Morcilla pleaded not guilty on charges of negligent homicide, leaving child unattended in motor vehicle, and child abuse. All charges are labeled third-degree felonies.

After entering his plea, Morcilla, through his attorney Curtis Van de Veld, requested the court to allow him to return to work in the Guam Judiciary Probation Office in Hagåtña, the same place where he left his daughter inside his parked car in the morning of April 3.

Tolentino initially expressed concern that Morcilla might have contacts with some of the witnesses of the case in his workplace.

The judge asked the opinion of the government lawyer and the representative from the probation office. Nobody objected to Morcilla’s request, prompting the judge to grant the defendant’s motion to go back to work on condition that he would not discuss his case at work. He is also not allowed to go anywhere outside of his workplace and the home of his third-party custodians.

Morcilla waived his right to a speedy trial and asked for a jury of 12. He was ordered to go back to court on May 7 at 9 a.m. before Judge James Canto for a trial setting.


According to court documents, Morcilla picked up his daughter from his ex-girlfriend, the child’s mother, with the intention of dropping her off at a day care.
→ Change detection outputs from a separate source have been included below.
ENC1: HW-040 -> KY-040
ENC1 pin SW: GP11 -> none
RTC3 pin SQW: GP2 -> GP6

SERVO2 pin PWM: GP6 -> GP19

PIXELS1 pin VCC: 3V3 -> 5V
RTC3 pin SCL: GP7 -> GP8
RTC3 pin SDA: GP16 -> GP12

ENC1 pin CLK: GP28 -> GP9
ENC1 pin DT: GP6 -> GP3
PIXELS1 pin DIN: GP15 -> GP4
“[The victim] was put in her car seat in the back seat of his vehicle and Morcilla proceeded to drop an older child to school,” the declaration said. “During the course of driving, [the victim] apparently fell asleep in the back seat and when Morcilla arrived at work, he apparently forgot [the victim] was in his vehicle.”

Court records said Morcilla did not discover his child’s condition until he returned to his vehicle at about 3 p.m., approximately seven hours later.

An emergency call was made from the Probation Office at about 3:30 p.m. and medics transported the child to Naval Hospital where she was pronounced dead.

Medical examination determined that the child died between 11 a.m. and 1 p.m. She sustained second-degree burns on both legs, both arms, and her facial area.